Building It From a Distance
These days, Lulu manages a team that’s spread across the country. None of them share an office, and their projects don’t overlap much day-to-day either, since each person manages individual work that aligns with corporate strategy but doesn’t always require collaboration. So, belonging on Lulu’s team doesn’t happen by accident. It has to be built on purpose.
They’ve found a rhythm: bi-weekly one-on-ones, a monthly group call, and the hope of getting together in person once a year when the budget allows. She encourages the team members who live near each other to grab lunch at least once a month. On group calls, they share wins and losses and catch up on each other’s lives, because Lulu still has that North Carolina instinct to want to know everything about everybody.

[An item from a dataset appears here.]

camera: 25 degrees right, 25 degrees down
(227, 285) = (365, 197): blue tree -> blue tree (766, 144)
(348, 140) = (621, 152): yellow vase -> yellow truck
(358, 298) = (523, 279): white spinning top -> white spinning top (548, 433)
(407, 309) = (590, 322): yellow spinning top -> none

She wants to know your wife’s name and what’s going on with your dog and whether your kid has started kindergarten yet.
That kind of attention takes more effort when you can’t bump into someone in the hallway, and Lulu is honest about the fact that it’s still a work in progress. Distributed teams across Dexian are all navigating some version of this, figuring out what connection looks like when your closest teammate might be a few states away. There’s no single playbook for it, and Lulu would be the first to say she’s still writing hers.
What she keeps coming back to is that the small stuff matters more than people think. Remembering what someone mentioned on the last call. Sharing a win that isn’t yours. Checking in on someone during a quiet week when there’s no work reason to. Making space in a meeting for the kind of conversation that doesn’t have an agenda item attached to it. These are the things that made her feel like she belonged ten years ago, and she’s trying to carry them forward in a format that looks a little different now.

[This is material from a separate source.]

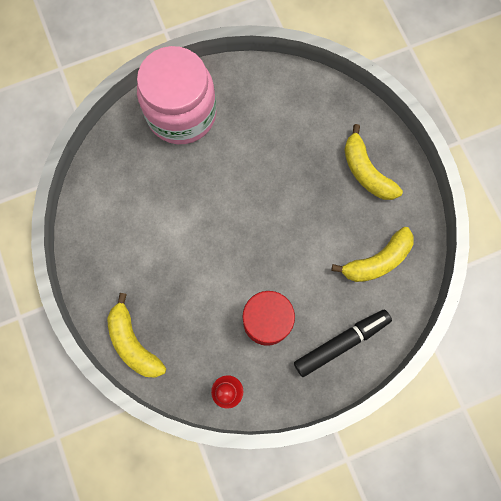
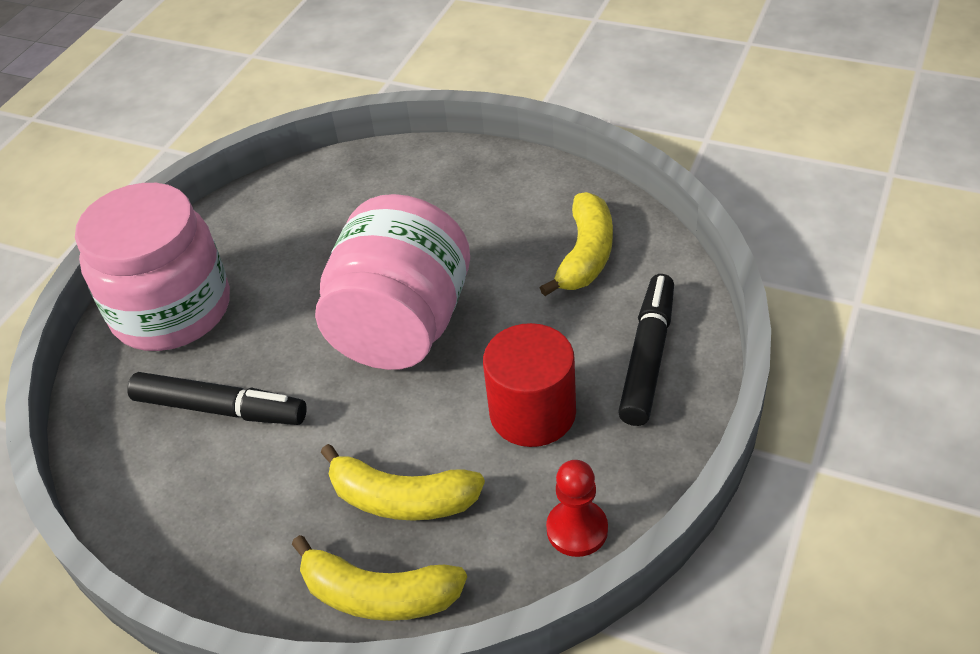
camera: 40 degrees left, 30 degrees down
(155, 192) = (220, 409): none -> black marker
(261, 220) = (402, 326): none -> pink jar
(366, 171) = (471, 195): yellow banana -> yellow banana (402, 499)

Why It Took Ten Years to Make Sense
Lulu’s story at Dexian doesn’t follow a clean arc. It started with an awkward silence and a cultural misread, moved through a gym buddy and a group of friends she never expected to make, survived a full company merger, and eventually turned into a leadership role where she’s responsible for creating the very thing she spent her first few weeks looking for.
That progression matters because it reflects something real about how belonging works at Dexian, and probably at most companies if they’re being honest. It’s rarely a single moment. It’s almost never something that HR can hand you on your first day. It builds in layers, and some of those layers take a while to show up.

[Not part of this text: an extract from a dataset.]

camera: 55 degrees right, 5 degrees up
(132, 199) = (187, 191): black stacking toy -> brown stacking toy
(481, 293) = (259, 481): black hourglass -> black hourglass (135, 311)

When Lulu talks about the shift from DISYS to Signature to Dexian, she’s describing a company that learned how to hold two things at once: the operational rigor that gets the work done and the relational warmth that makes people want to stay while they’re doing it. That balance didn’t exist when she started. It had to be built, and it took the collision of two very different cultures to get there.
“It’s not a waste of time,” she said about the chit-chat, the check-ins, the five minutes at the top of a call that have nothing to do with a deliverable. “It’s caring. It builds relationships.”
For Dexian, that’s the part of belonging that’s hardest to put in a slide deck but easiest to feel when it’s there. It looks like an Eid Mubarak email from a coworker who noticed, or a 6 a.m. gym class that turns a colleague into a friend. It’s a manager who remembers what you said two calls ago and brings it up the next time without being asked. None of that scales neatly, and none of it happens without someone deciding it’s worth the effort.
Lulu decided that a long time ago. Ten years later, she’s still deciding it, and she’s making sure her team gets to feel it too.